Potential Transient Response of Terrestrial Vegetation and Carbon in Northern North America from Climate Change

Climate 2019, 7(9), 113; https://doi.org/10.3390/cli7090113
by Steven A. Flanagan 1,2,*, George C. Hurtt 1, Justin P. Fisk 3, Ritvik Sahajpal 1, Maosheng Zhao 4, Ralph Dubayah 1, Matthew C. Hansen 1, Joe H. Sullivan 5 and G. James Collatz 4
Reviewer 1: Anonymous
Reviewer 2: Anonymous
Reviewer 3: Anonymous
Climate 2019, 7(9), 113; https://doi.org/10.3390/cli7090113
Submission received: 26 July 2019 / Revised: 12 September 2019 / Accepted: 15 September 2019 / Published: 18 September 2019
(This article belongs to the Special Issue Climate Ecosystems Nexus)

Round 1

Reviewer 1 Report

I thank the authors and the editor for an opportunity to review this manuscript.

This paper presents a modeling exercise where a migration module was added to a dynamic global vegetation model, and the impact of the module is explored through a continental-scale simulation of northern North America. I believe the general concept is interesting and a robust exploration of the concept would have been an original contribution to the literature.

The introduction is poorly written, with many colloquial and imprecise expressions.
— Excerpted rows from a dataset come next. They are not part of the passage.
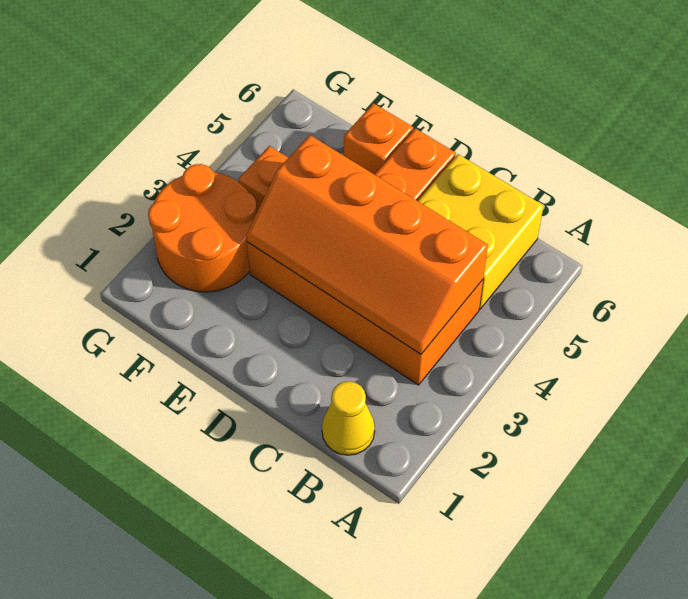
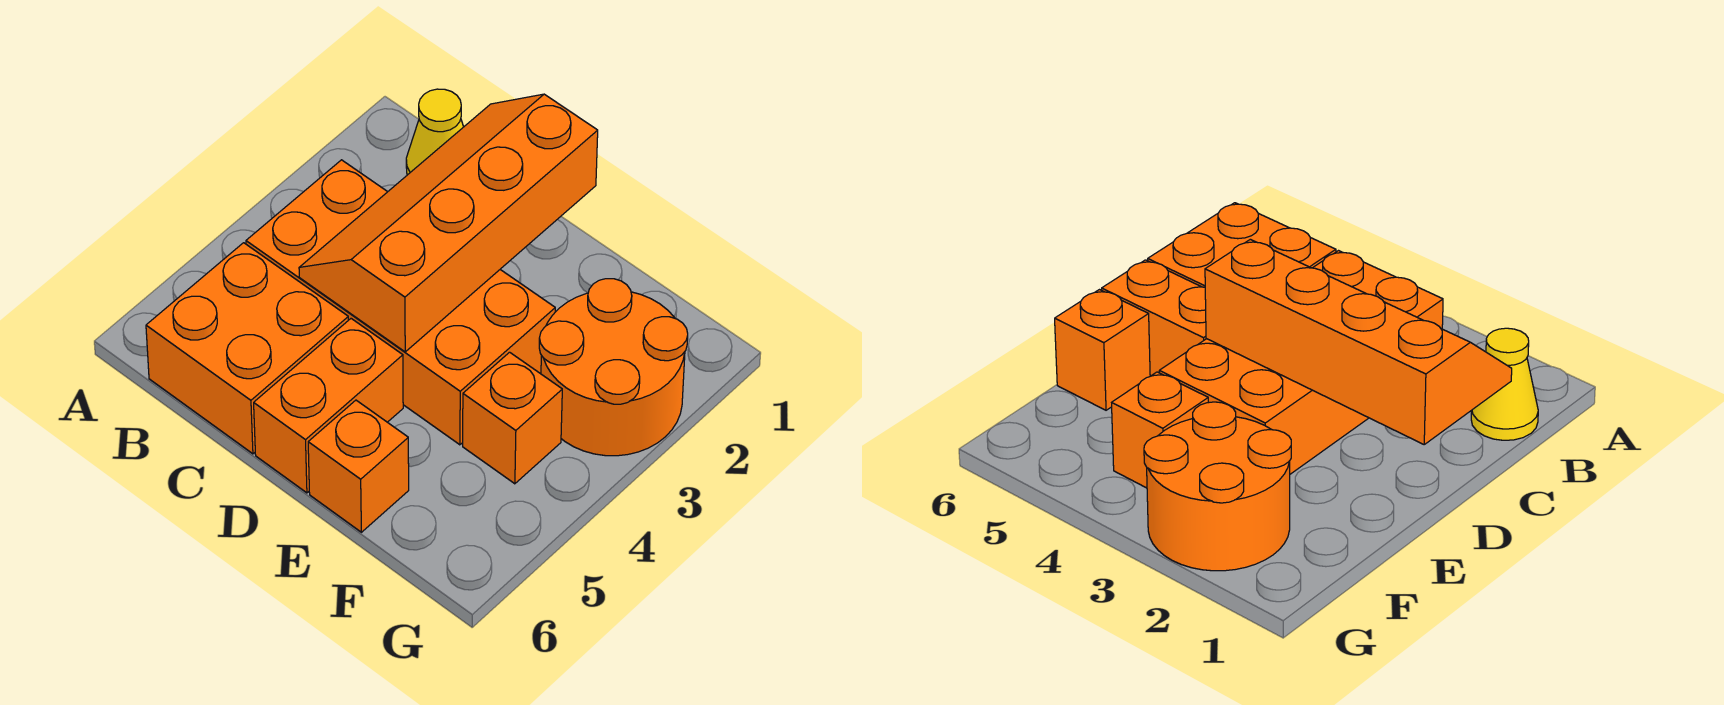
orange slope B3:E4 level 2 top 4 -> orange slope C1:D4 level 2 top D
yellow brick B5:C6 level 1 -> orange brick B5:C6 level 1

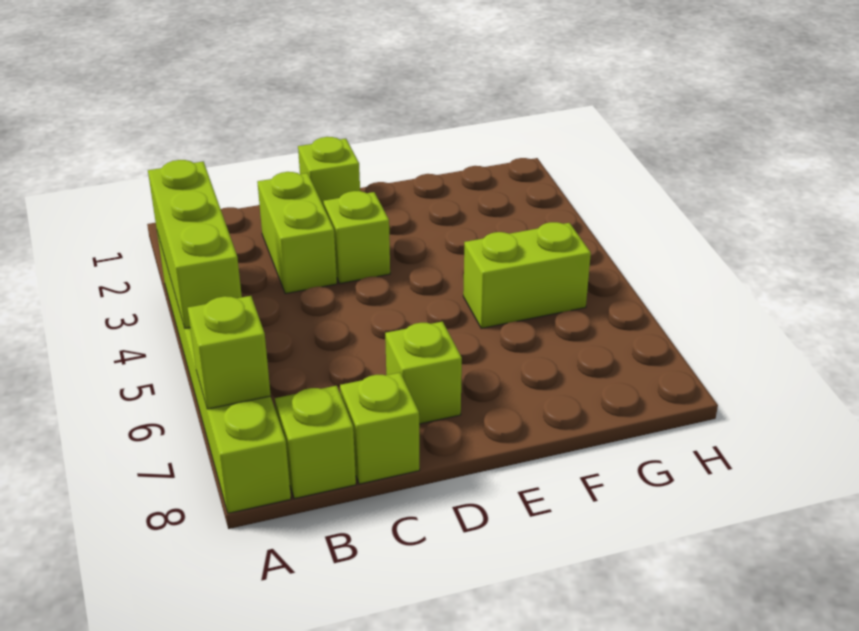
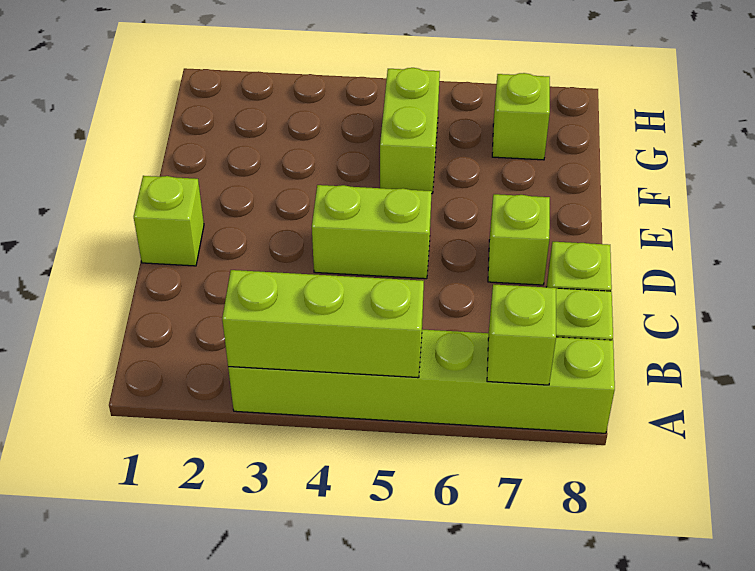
lime brick C2:C3 level 1 -> lime brick D4:D5 level 1
lime brick D3 level 1 -> lime brick G7 level 1

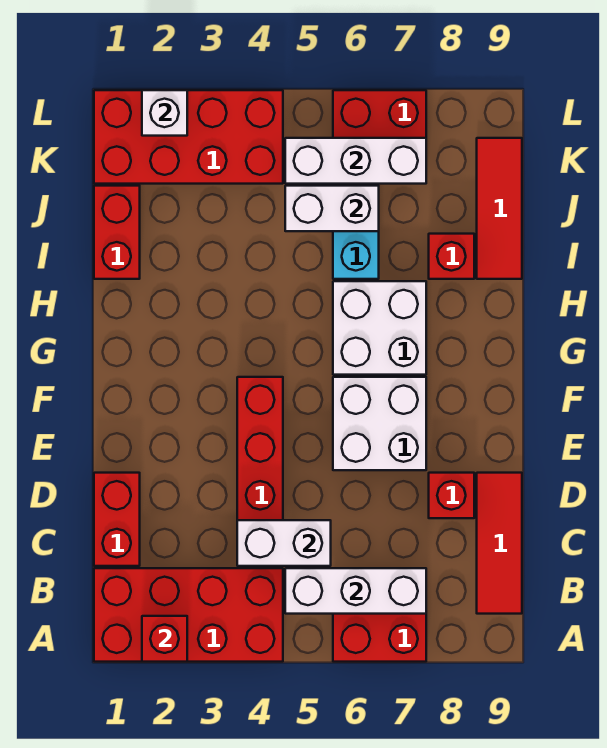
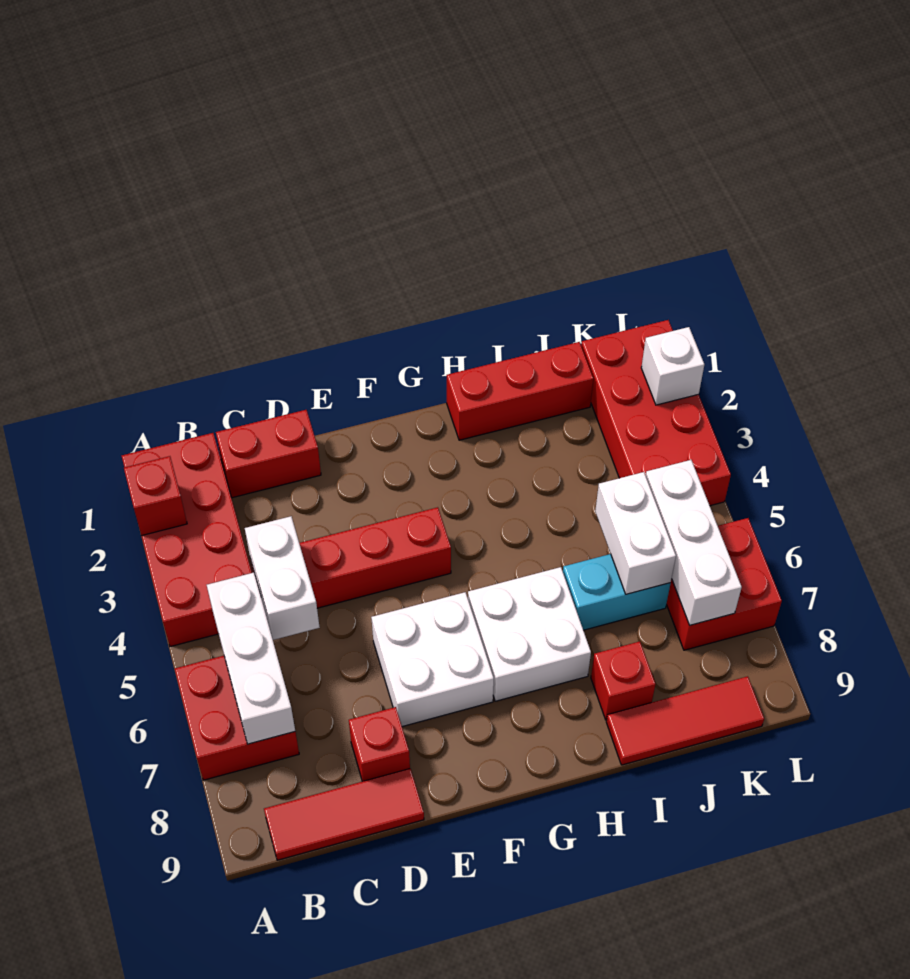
red brick I1:J1 level 1 -> red brick H1:J1 level 1

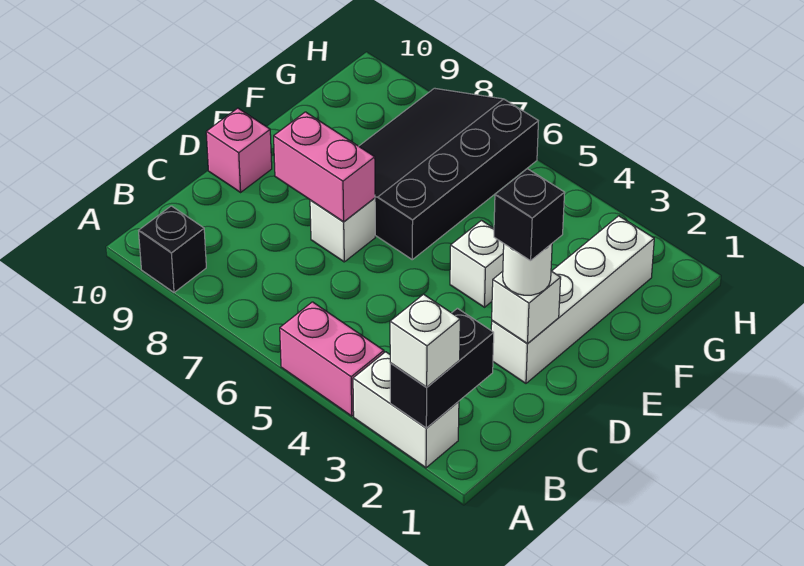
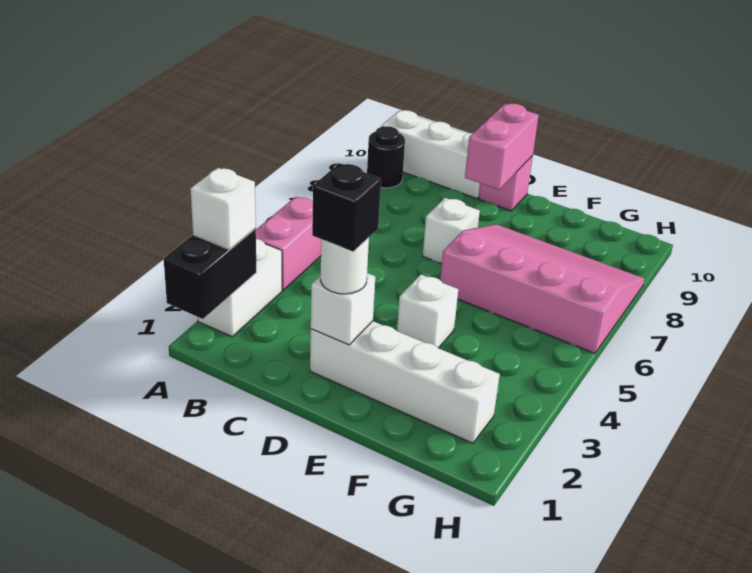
black brick A2:B2 level 2 -> black brick A1:A2 level 2
black brick A9 level 1 -> black round brick A9 level 1
none -> white brick A10:C10 level 1
pink brick D7:D8 level 2 -> pink brick D9:D10 level 2
black slope E6:H8 level 1 top 6 -> pink slope E6:H8 level 1 top 6

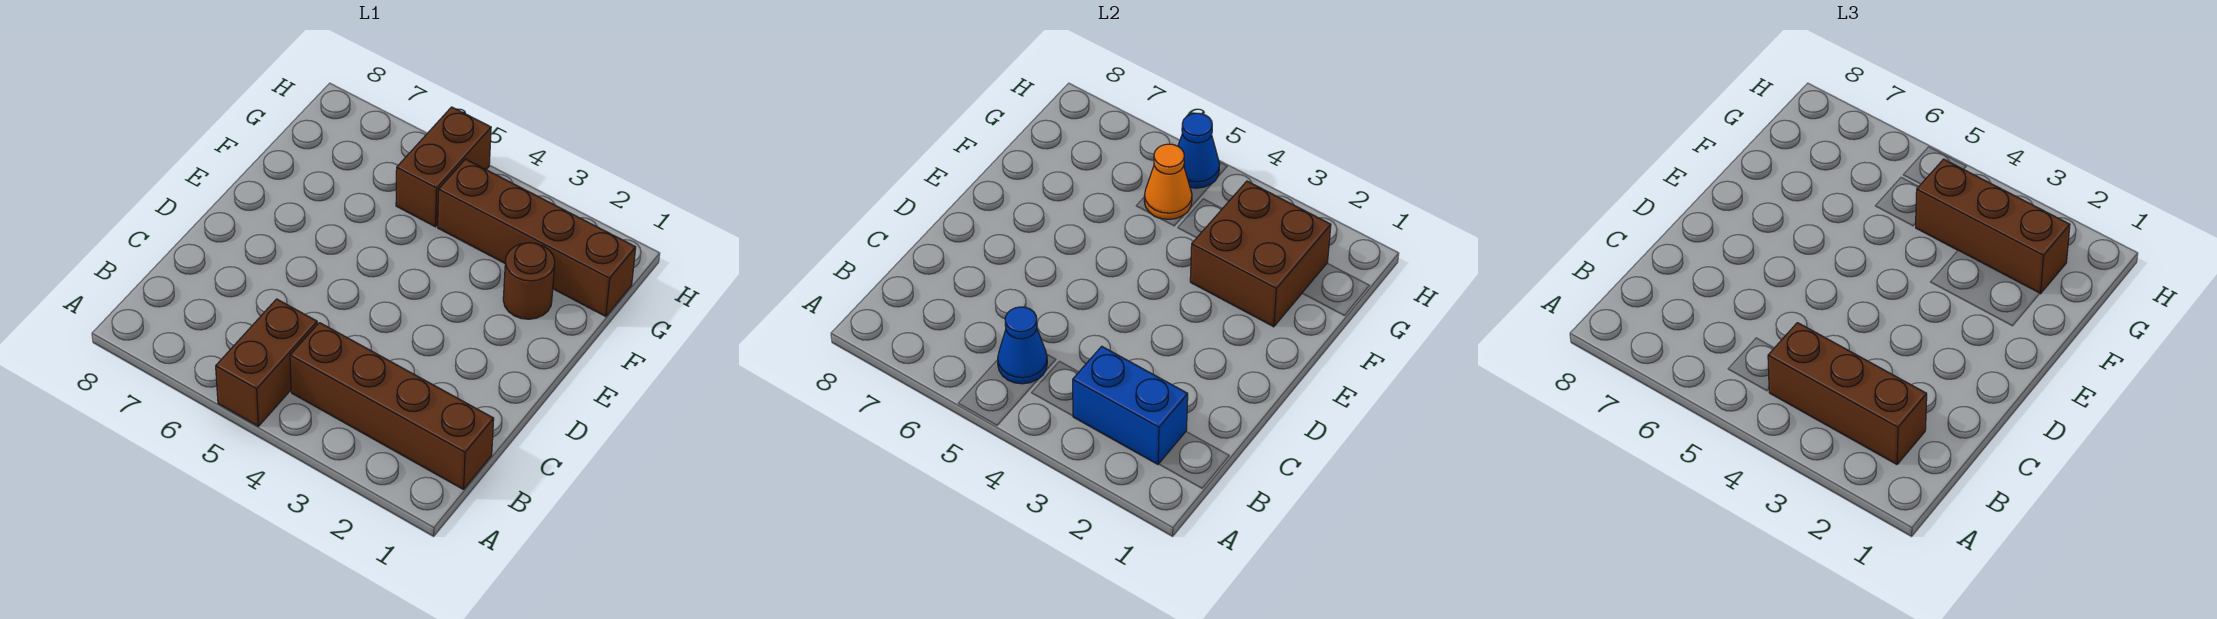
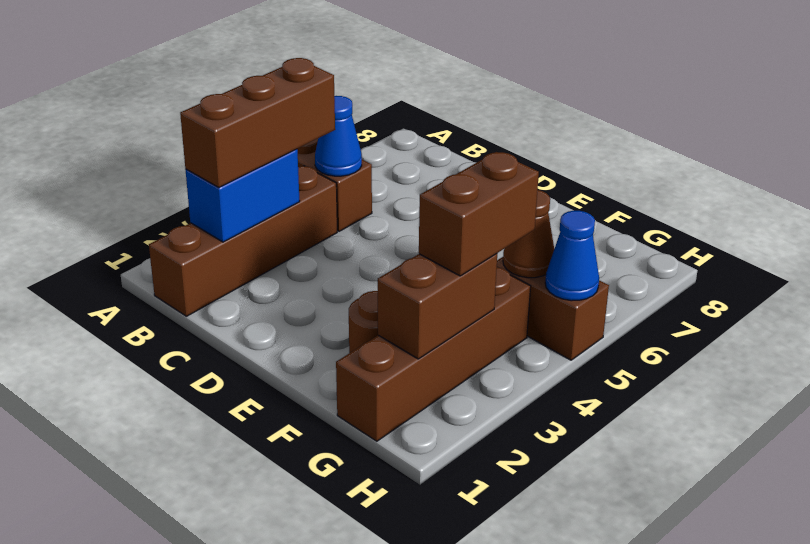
brown brick F2:G3 level 2 -> brown brick G2:G3 level 2
brown brick G2:G4 level 3 -> brown brick G3:G4 level 3
orange cone G5 level 2 -> brown cone G5 level 2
It falls short of establishing a compelling reason for this particular modeling study. Specifically, it does not explain clearly why past DGVM-based publications fail to capture what the authors want to do. The authors argue for a need for simulating “transient” response of vegetation. Typically, this means simulations that represent changing conditions over time as opposed to an equilibrium condition, and for that type of transient response, there have been many published simulations. I think the authors mean to argue for simulations that explicitly represent plant migration and dispersal mechanisms. Word choice notwithstanding, I don’t think the authors make a persuasive case for why plant migration needs to be simulated at this given scale. I think there may be a case to be made (for this scale) – it’s just that the authors don’t quite establish that case by citing recent DGVM and other terrestrial biome models. Indeed their survey of recent literature is decidedly sparse, and fails to cite many good global and continental scale modeling studies.

The methods fail to adequately describe the migration/dispersal mechanisms that are implemented, including what the various dispersal modes do and how they interact with the ecosystem logic. The authors also do not provide any rationale for the experiment design: the selection of the 18 combinations of dispersal modes and distances. How do these dispersal modes and distances relate to real vegetation dispersal dynamics, and what questions do you hope to answer by choosing these 18 specific combinations? Without that type of rationale, the exercise appears to be a general sensitivity test of a very general concept: can dispersal affect biogeography and carbon storage? The answer the authors arrive at is, unsurprisingly, yes.

The manuscript would be improved by providing (a) a more detailed explanation of the dispersal mechanism, including how it reflects (or doesn’t) real tree migration dynamics; (b) a more careful evaluation of the model calibration, what it captures and fails to capture; (c) what specific ecological questions the exercise aims to answer; and (d) focus the discussion on how what the study demonstrates is relevant to recently published DGVM studies. Many of the references the authors cite are rather old, when many new publications exist from the last 10-15 years. As it stands, the take-home message of the paper is, “can dispersal affect biogeography? Yes” and that is not a compelling message. I think more novel explorations of the dynamics are possible, with stronger take-home messages.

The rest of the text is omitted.